Photo + Video: PEI has an abundance of photographers of all levels of experience, so again please keep in mind that the average here is for the photographers we work with most often. When you are comparing photographers, be sure you are comparing apples to apples. Meaning, the number of hours in the package, whether or not the package includes one shooter or two, and what else might be included such as engagement session, heirloom album, prints, etc. Most of our clients find that an 8-9 hour package is the perfect fit for full wedding coverage, and we typically see packages ranging from $3500-$4500+. If photography is a high priority for you, please also note that there is so much more to consider than cost when you’re booking your photographer! We have much fewer videographers than photographers with wildly ranging experience levels as well. For an experienced videographer, couples are usually spending $2500-$3500, up to $5000-$6000+ on the higher end.

Reception: This is a huge portion of your budget and obviously encompasses a lot, so I’m trying to keep to the basics here.

  • Venue fees: Venue fees range from $1000-$6000 and some operate on a sliding scale depending on how many guests you have. When comparing, be sure you take note of what is included: are you going to be paying extra for your tables, chairs, linens, chair covers, plates, etc.? Be sure you understand what the venue fee covers before you make any commitments. Also take note of any food and beverage minimum spends, and make sure those will fit in your budget as well.

  • Food: The largest portion of this is typically your food. On average, we see couples spending $40-50+ per head for a 3-course meal. Cocktail hour and late night snack food also adds up fast, and if your venue has an in-house caterer, they will likely need to be supplying these as well so your cost per head will typically be higher than just ordering pizza or having burgers delivered. F+B minimums tend to range from $2500-$5000+.

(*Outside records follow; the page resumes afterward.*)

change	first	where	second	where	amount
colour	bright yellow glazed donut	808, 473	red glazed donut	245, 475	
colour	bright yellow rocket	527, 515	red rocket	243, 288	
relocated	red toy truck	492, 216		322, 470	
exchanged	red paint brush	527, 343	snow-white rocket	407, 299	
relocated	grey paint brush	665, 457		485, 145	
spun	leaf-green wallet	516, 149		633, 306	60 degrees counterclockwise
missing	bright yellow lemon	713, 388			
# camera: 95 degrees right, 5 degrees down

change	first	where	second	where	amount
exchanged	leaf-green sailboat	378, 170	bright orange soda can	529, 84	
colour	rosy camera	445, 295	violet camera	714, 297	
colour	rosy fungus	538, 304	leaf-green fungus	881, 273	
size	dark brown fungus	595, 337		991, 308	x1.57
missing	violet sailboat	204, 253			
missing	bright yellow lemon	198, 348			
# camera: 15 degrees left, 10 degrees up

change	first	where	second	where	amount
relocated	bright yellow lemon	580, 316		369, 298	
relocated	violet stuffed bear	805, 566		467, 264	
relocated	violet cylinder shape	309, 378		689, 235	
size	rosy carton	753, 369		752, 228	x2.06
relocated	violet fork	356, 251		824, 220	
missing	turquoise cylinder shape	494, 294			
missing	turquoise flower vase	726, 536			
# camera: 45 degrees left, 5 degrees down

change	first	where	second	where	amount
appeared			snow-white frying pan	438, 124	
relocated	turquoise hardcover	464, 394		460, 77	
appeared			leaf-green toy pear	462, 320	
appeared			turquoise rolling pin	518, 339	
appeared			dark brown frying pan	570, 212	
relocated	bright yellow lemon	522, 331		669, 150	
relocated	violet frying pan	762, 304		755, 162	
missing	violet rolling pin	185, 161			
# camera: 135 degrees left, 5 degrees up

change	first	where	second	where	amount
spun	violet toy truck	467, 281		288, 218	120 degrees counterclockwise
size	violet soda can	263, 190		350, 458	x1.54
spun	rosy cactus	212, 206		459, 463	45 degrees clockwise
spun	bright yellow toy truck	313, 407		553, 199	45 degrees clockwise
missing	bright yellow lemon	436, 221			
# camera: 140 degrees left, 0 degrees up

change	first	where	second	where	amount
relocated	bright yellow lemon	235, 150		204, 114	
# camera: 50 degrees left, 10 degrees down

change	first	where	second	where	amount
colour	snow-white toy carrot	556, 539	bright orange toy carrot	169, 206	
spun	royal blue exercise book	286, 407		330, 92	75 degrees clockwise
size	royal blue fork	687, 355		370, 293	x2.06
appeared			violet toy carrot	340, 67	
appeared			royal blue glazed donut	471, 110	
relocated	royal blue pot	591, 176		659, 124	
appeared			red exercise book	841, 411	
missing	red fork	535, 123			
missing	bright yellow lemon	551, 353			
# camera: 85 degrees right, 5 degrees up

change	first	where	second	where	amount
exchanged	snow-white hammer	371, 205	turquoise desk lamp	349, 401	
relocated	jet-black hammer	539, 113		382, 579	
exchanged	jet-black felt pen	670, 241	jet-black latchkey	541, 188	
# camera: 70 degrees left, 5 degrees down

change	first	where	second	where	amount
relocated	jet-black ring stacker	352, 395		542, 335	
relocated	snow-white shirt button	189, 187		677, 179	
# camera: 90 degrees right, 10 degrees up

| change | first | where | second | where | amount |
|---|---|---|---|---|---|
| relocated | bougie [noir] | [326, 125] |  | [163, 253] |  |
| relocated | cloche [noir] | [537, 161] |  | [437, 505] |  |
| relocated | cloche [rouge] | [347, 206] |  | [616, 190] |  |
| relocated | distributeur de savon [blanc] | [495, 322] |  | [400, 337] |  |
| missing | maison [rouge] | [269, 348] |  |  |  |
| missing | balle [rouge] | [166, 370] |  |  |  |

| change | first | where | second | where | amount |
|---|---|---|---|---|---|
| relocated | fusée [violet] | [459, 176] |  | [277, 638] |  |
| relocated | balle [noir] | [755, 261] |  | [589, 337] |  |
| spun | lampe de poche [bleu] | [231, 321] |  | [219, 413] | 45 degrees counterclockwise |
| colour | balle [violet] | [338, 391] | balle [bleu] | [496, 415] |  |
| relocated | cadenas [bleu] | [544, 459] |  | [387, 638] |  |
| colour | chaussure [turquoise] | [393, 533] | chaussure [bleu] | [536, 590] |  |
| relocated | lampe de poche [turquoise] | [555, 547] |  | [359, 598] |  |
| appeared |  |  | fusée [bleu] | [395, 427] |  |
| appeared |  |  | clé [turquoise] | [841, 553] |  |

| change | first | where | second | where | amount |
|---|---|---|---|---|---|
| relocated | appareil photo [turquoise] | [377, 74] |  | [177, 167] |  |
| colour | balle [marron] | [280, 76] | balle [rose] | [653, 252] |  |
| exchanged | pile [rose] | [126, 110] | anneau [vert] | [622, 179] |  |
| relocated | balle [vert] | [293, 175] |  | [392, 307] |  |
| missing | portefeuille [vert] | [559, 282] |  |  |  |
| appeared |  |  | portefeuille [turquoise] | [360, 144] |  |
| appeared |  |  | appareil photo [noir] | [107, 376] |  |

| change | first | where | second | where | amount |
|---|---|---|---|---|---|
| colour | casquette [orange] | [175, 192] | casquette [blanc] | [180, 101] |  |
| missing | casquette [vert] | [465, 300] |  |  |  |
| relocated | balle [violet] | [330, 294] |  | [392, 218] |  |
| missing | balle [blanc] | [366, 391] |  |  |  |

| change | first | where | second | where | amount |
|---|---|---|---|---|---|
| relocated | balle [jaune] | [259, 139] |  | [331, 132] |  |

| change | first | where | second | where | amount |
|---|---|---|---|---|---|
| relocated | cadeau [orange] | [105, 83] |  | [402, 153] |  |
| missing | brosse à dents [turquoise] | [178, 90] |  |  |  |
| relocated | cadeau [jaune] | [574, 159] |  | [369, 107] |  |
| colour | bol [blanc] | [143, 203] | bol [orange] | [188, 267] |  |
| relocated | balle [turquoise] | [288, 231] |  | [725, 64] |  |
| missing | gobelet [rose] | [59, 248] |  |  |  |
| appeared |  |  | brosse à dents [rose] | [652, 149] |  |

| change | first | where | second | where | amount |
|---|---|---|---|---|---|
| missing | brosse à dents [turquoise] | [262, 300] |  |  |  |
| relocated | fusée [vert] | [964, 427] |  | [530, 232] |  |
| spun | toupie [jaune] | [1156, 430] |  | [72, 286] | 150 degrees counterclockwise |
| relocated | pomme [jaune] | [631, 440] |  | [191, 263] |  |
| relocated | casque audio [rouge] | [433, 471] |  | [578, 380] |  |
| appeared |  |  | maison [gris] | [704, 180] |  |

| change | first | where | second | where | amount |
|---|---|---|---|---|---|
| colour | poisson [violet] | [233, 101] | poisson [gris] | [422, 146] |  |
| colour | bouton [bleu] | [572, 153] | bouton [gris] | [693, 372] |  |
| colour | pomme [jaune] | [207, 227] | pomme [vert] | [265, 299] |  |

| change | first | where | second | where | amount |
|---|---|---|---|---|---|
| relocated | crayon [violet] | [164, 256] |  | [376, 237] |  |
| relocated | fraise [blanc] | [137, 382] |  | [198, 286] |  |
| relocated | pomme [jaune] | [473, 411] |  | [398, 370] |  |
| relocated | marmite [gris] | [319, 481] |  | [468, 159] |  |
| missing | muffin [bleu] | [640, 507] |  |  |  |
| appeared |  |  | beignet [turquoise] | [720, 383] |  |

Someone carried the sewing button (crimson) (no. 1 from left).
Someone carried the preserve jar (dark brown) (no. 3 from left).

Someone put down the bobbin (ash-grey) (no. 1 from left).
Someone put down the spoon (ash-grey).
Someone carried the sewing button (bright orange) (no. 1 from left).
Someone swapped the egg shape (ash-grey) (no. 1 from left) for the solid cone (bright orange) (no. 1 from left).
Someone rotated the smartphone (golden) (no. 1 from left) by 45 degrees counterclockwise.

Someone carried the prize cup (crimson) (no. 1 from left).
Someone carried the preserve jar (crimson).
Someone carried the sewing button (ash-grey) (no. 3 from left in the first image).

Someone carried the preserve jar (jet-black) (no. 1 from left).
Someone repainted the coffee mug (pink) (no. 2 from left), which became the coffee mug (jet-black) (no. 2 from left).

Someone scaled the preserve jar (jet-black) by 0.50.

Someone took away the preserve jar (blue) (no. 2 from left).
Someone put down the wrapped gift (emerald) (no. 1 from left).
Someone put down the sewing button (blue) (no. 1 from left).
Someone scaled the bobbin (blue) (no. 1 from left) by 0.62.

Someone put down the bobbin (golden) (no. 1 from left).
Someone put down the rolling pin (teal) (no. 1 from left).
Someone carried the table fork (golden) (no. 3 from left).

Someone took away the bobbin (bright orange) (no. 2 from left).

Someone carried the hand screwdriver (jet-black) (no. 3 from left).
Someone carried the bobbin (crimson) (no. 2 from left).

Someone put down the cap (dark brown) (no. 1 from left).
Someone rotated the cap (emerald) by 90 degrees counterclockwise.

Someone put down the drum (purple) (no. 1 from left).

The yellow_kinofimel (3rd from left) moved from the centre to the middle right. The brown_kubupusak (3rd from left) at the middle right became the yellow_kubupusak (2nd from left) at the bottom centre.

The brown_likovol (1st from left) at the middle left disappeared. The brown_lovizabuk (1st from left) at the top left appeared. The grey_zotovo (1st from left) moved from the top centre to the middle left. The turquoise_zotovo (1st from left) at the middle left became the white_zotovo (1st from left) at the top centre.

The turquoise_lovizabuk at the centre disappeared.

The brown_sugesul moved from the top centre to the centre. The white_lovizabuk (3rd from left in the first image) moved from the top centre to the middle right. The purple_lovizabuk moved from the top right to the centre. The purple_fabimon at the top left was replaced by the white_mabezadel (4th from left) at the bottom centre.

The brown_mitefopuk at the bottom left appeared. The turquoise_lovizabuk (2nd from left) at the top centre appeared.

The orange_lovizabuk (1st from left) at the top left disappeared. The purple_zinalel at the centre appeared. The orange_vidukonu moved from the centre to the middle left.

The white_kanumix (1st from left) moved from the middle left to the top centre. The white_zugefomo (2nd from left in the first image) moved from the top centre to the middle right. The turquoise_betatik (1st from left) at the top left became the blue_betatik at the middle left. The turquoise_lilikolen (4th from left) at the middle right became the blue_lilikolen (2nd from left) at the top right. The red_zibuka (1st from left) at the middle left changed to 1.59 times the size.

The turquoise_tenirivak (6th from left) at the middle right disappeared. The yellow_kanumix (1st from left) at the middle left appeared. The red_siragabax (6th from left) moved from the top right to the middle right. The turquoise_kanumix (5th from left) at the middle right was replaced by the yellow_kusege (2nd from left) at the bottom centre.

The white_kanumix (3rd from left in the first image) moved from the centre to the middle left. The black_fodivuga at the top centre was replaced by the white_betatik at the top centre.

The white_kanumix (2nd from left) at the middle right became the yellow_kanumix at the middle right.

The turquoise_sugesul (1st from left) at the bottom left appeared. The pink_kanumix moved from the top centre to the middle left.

  • Alcohol: PEI is entirely consumption based, so if you’re looking at having an open bar, you will pay for every single drink that gets ordered. In contrast, if you go to a wedding in Toronto, you would be more likely to see an open bar because couples are typically charged a flat fee for each guest for the night to cover both food and alcohol. For this reason, PEI rarely sees open bars. I typically advise couples to set a number they are comfortable with spending and from there we can evaluate how best to spend this - drink tickets, table wine, host bar until it runs out, subsidized bar, etc. Most venues have their drink pricing online, but expect an average of ~$7/drink. If you’re trying to price out an open bar, the general rule of thumb is one drink per guest per hour. So for a 100 person wedding starting at 6pm and ending at 2am, I would budget: 100 guests x 8 hours x $7 = $5600 x 1.15 (grat) x 1.15 (tax) = $7406

Planning + Management: In the US, many planners are percentage based so they will actually take a cut of your budget as their fee. We do not operate on this model, most Canadian planners operate on a flat fee or hourly basis. Our packages are set based on the scope of support you need. However, the reason I set a limit on where we should fall in your budget is because I personally don’t feel comfortable if I know that you are having to make sacrifices elsewhere to make our services fit. This is not an area that I typically advise stretching too far, even if having a planner or coordinator is a priority for you. For me, I never want to be a source of stress for my couples, and that includes financially! If you’re considering working with a planner or coordinator that falls outside of this range for your budget, then consider a package that offers a lower scope as a compromise, or a planner that offers a different scope of services altogether.

Expense checklist

While I do want to keep my actual detailed budget tracking spreadsheet exclusive to my clients, I’ve attached a list of many line item expenses that you may run into through the process of planning a wedding. Will every wedding have all of these expenses? No, but it’s still good to be aware of them so you can be informed!

Expense Checklist

I know this was A LOT but as always, I’d rather see people over-informed than in the dark. I hope this was helpful!